Da sind wir in einem Detail mal nicht historisch korrekt. Dieses Büro war das von Erich Mielke, kein anderer hatte so eins, das war auch in der Stasi-Zentrale alles viel popliger. Falk hat keinen Trabi, sondern einen Wartburg. Das ist für ihn nicht entscheidend. Er glaubt an seinen Sozialismus, und wenn alle um ihn herum schlappmachen, muss er es allein durchziehen. Wenn jetzt ein anderer Geheimdienst kommt und er seine Fähigkeiten jetzt endlich mal auf Weltniveau einsetzen könnte – das würde ihn schon reizen!

Sie wohnen seit zwölf Jahren in Potsdam …

… wo es mehr Hundertfünfzigprozentige gab als zum Beispiel in Ost-Berlin.

Gehen Sie manchmal durch Potsdam und denken sich bei älteren Männern, die Ihnen begegnen: Der war früher vielleicht Hauptmann oder General?

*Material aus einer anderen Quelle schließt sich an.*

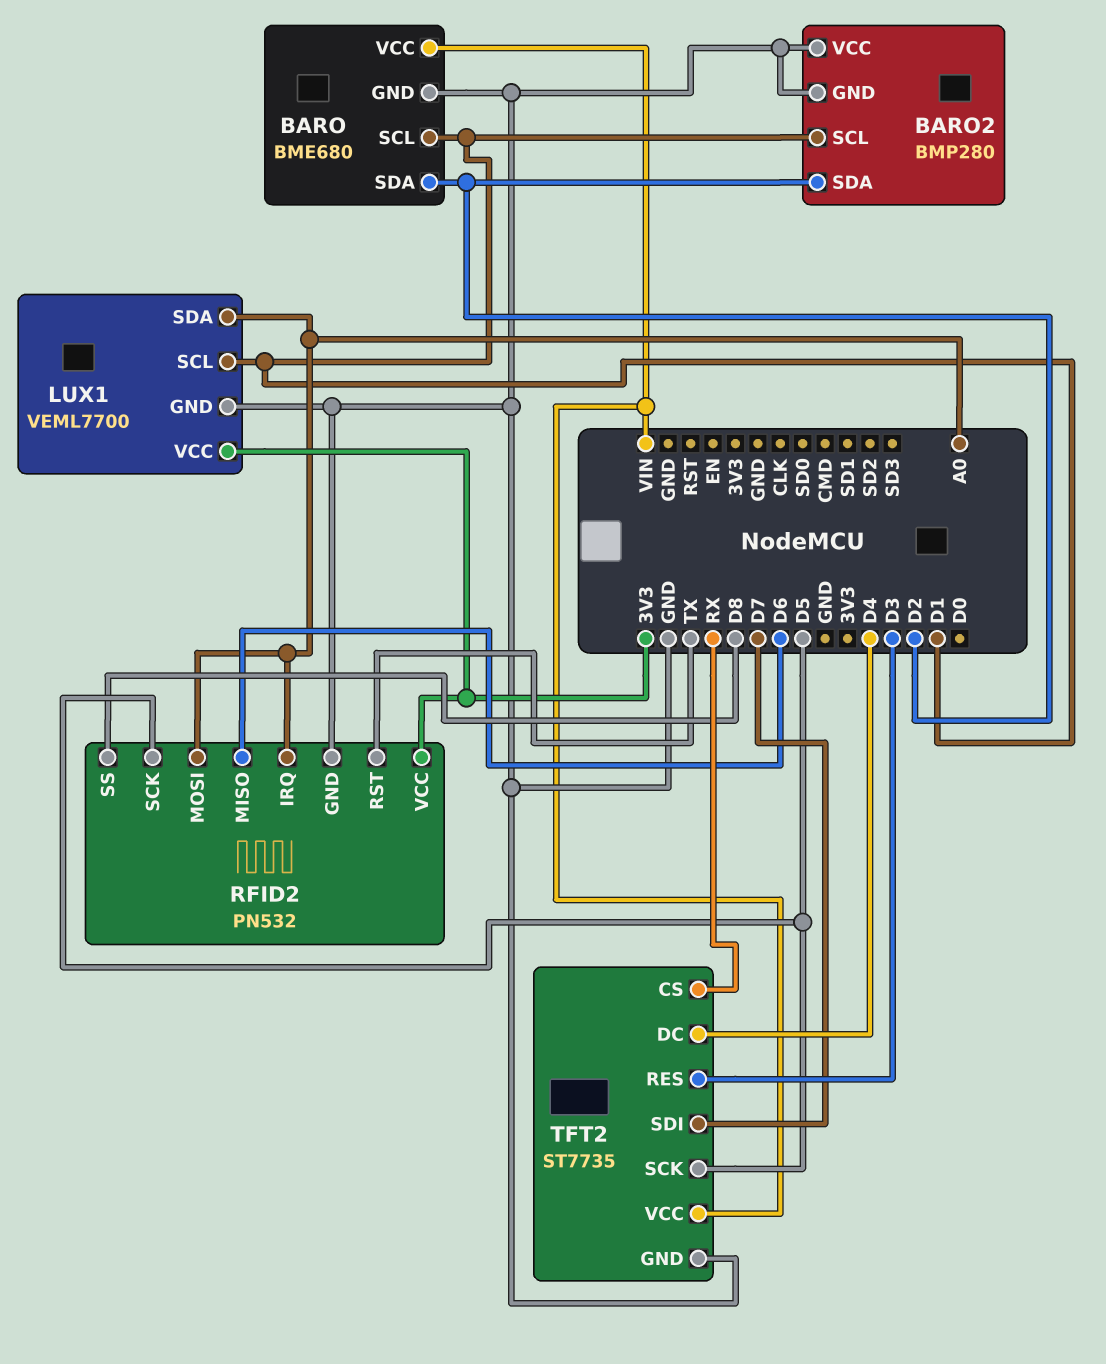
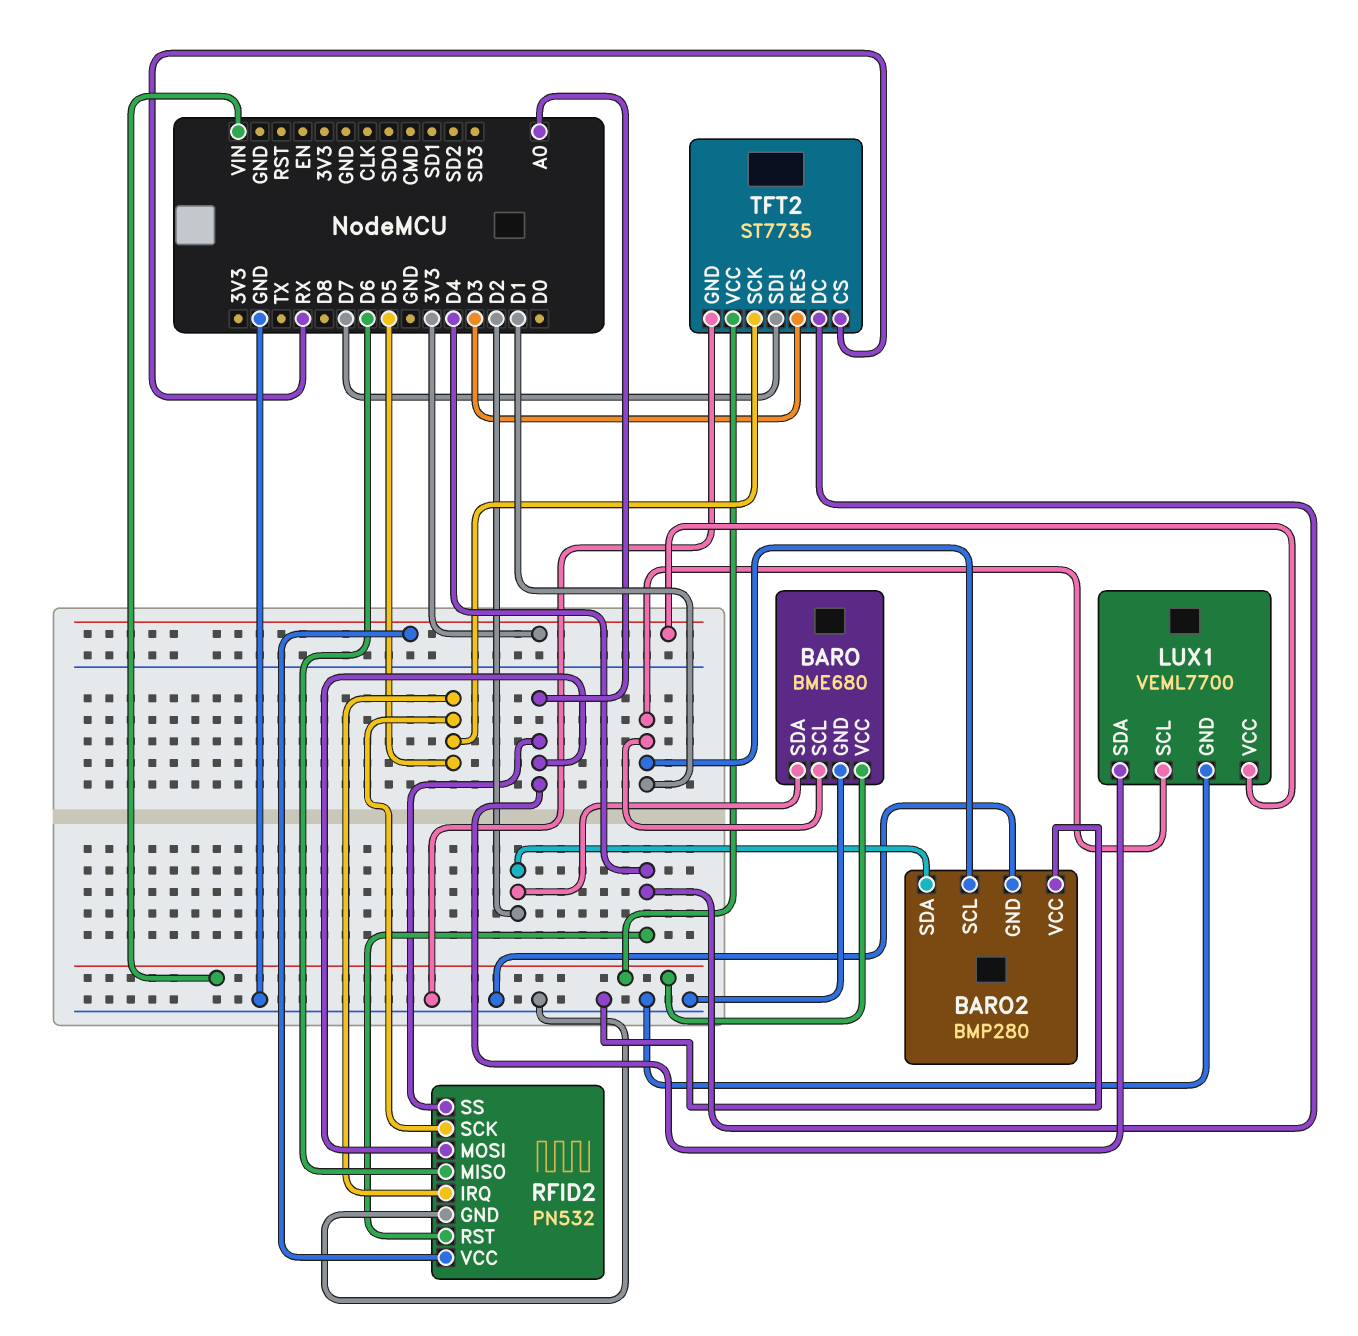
RFID2 pin IRQ: A0 -> D5
RFID2 pin RST: TX -> D4
RFID2 pin SS: D8 -> A0

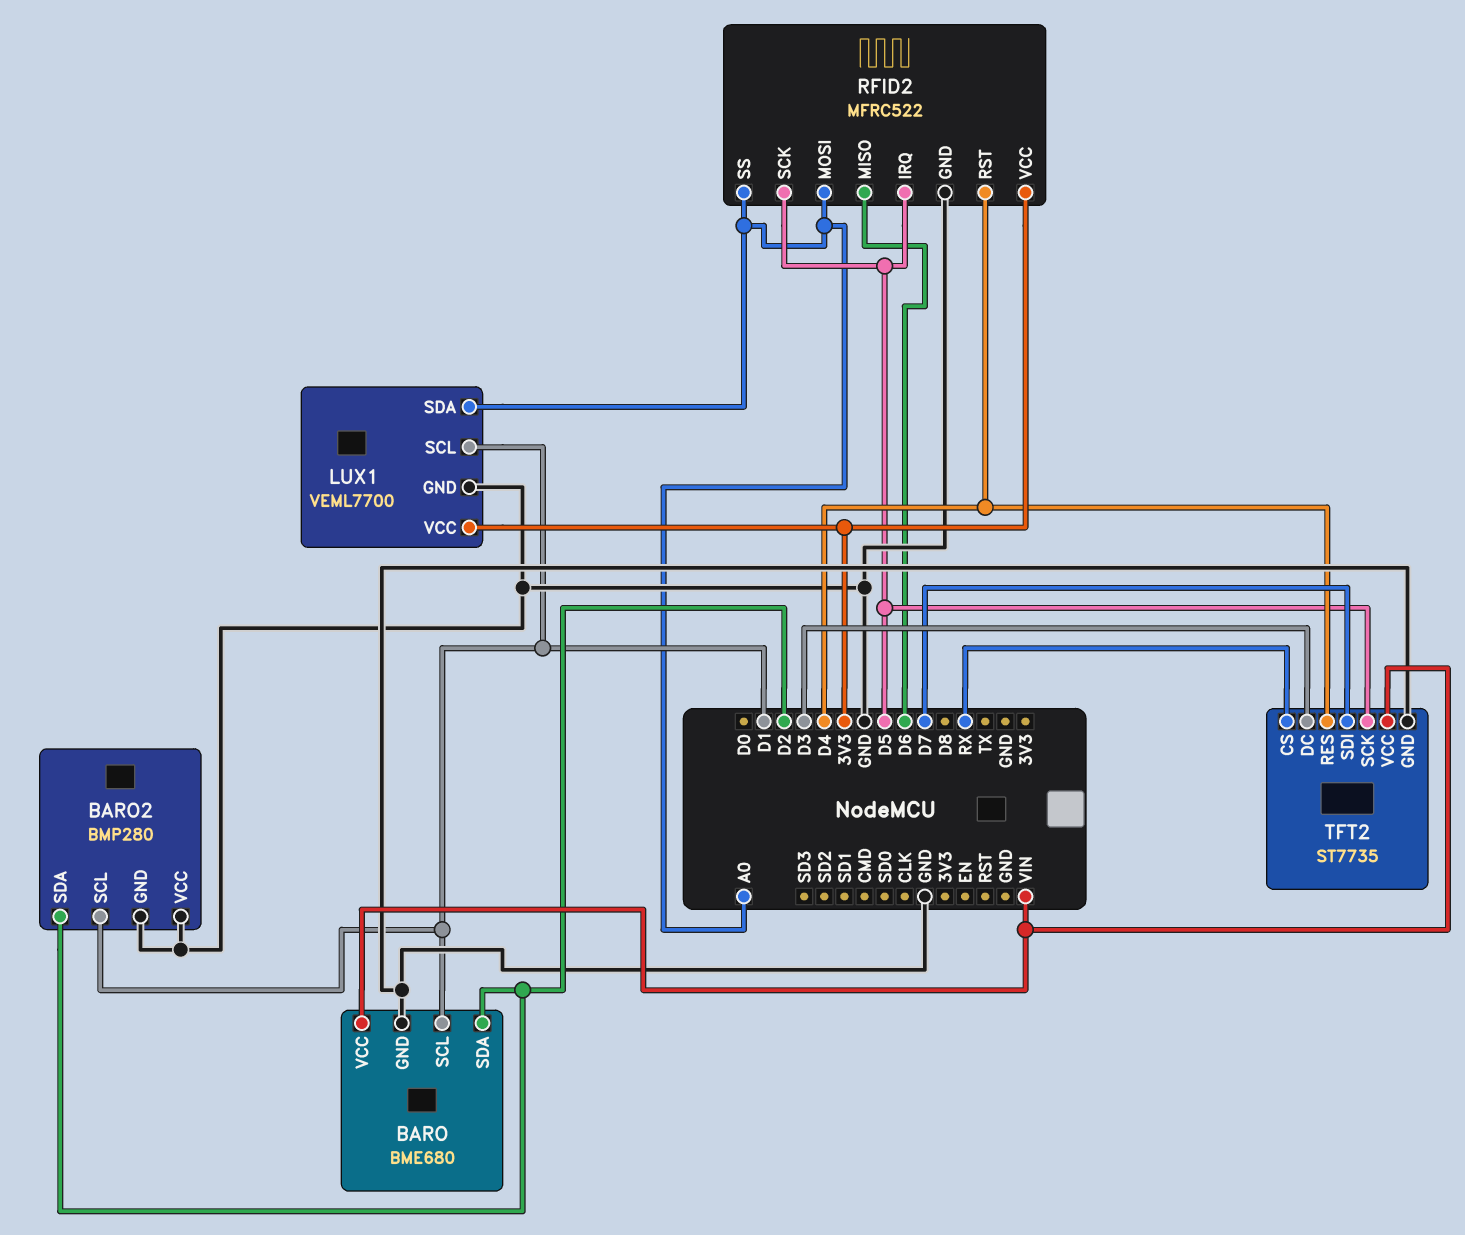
RFID2: PN532 -> MFRC522
TFT2 pin DC: D4 -> D3
TFT2 pin RES: D3 -> D4

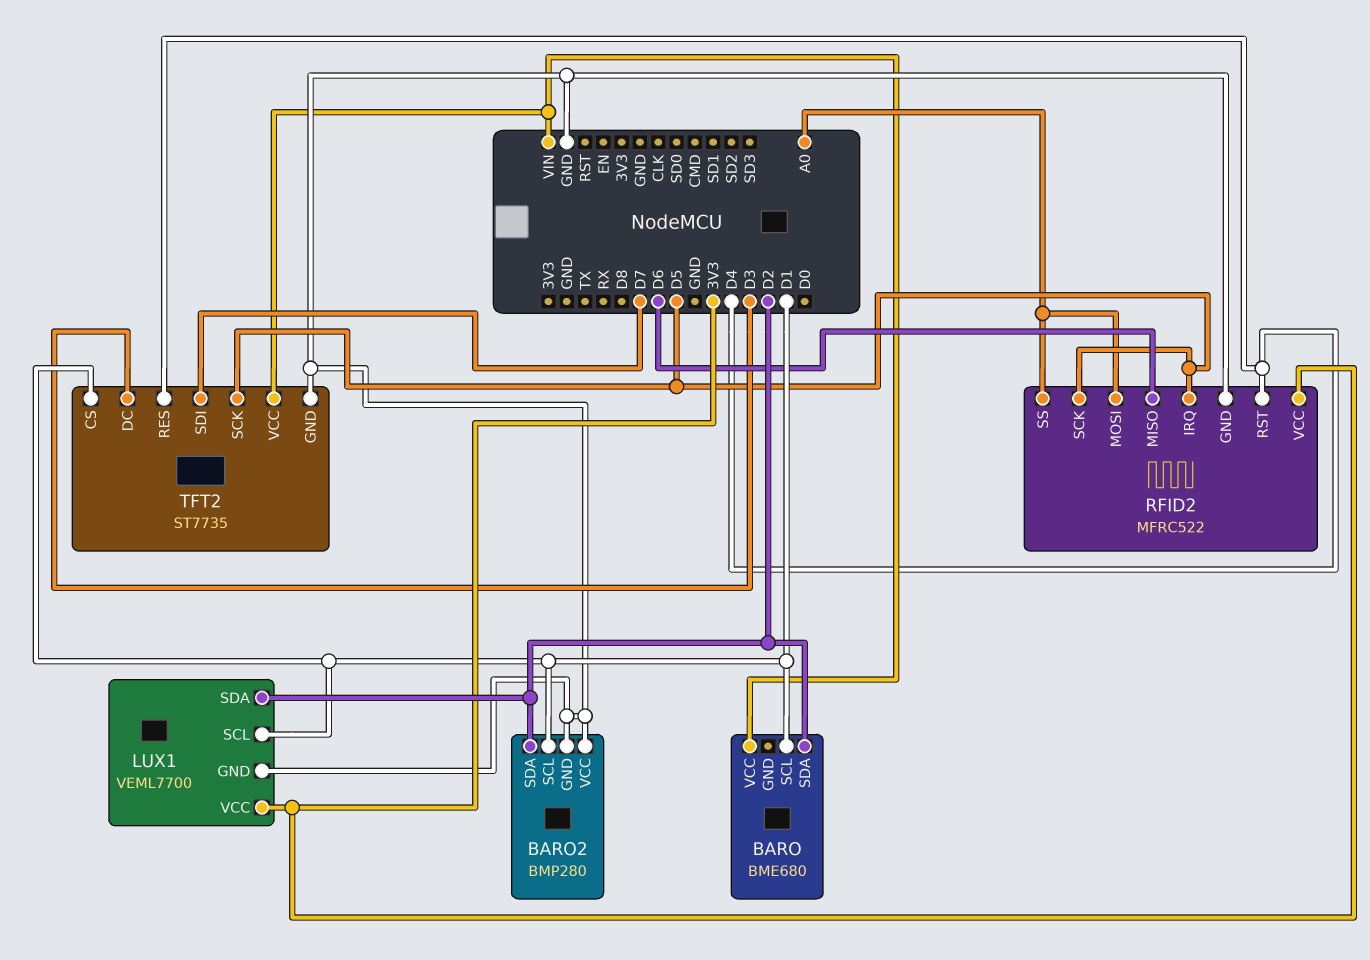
BARO pin GND: GND -> none
LUX1 pin SDA: A0 -> D2
TFT2 pin CS: RX -> D1

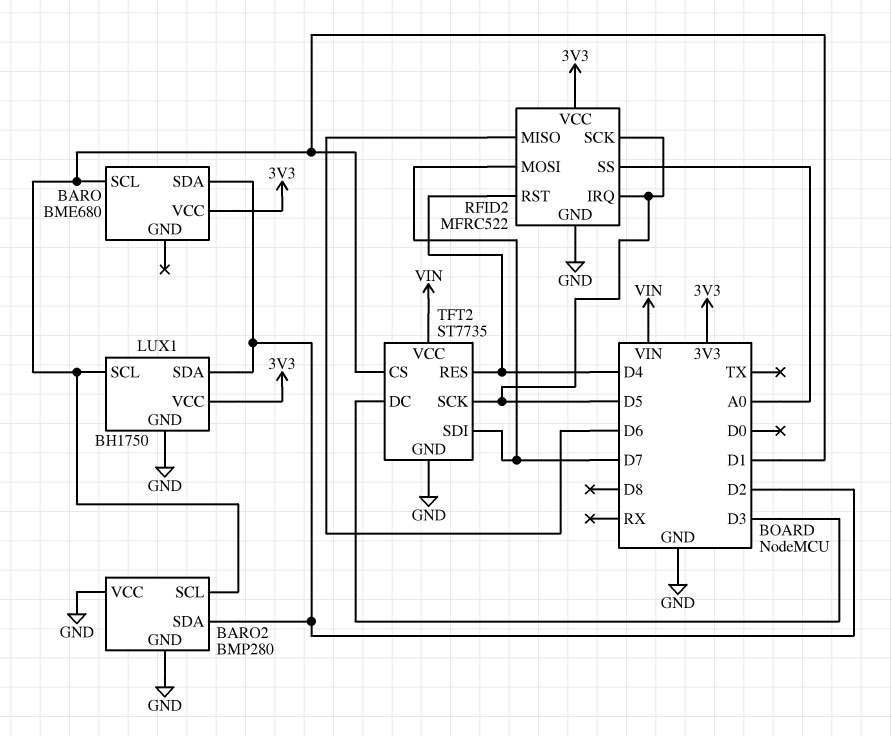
BARO pin VCC: VIN -> 3V3
LUX1: VEML7700 -> BH1750
RFID2 pin MOSI: A0 -> D7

Ich glaube, so etwas kann man einem Menschen nicht ansehen. Was ich aber sehr wohl heraushöre, ist ein gewisser Ton. Neulich bin ich mit dem Fahrrad verkehrt herum in einer Einbahnstraße gefahren, da brüllt sofort einer: ,Dit is ne Einbahnstraße, du Arsch!‘ Mal abgesehen davon, dass die Einbahnregelung für Fahrradfahrer in dieser Straße aufgehoben war: Was ist denn das für ein Ton?

Der alte Abschnittsbevollmächtigtenton.

Viele müssen ihre Mitmenschen offenbar darauf aufmerksam machen, dass sie vermeintliche Regeln nicht befolgen. Das heißt nicht, dass ich gegen Regeln bin. Aber dieses andauernde Bedürfnis, andere erziehen zu wollen, und dabei meistens noch im Unrecht zu sein – das nervt!

Das ist in Brandenburg stärker ausgeprägt als dort, wo Sie aufgewachsen sind?

Ja, ein klares Ja! In Westfalen oder im Ruhrpott sind die Leute nicht so. Aber was heißt schon: die Leute? Das ist ein Allgemeinplatz, da fühlt sich jeder Potsdamer oder Brandenburger zu Recht beleidigt. Lassen Sie es mich so sagen: Es passiert einem hier etwas häufiger.

Jörg Hartmann, 46, hat für seine Rolle als Stasi-Offizier Falk Kupfer in „Weissensee“ 2011 den Deutschen Fernsehpreis in der Kategorie „Bester Schauspieler“ gewonnen. Am Dienstag startet die dritte Staffel der ARD-Serie, die sechs Folgen werden an drei Tagen hintereinander als Doppelfolge gezeigt, jeweils ab 20 Uhr 15 im Ersten. Hartmann spielt auch den Kommissar Faber im Dortmunder "Tatort".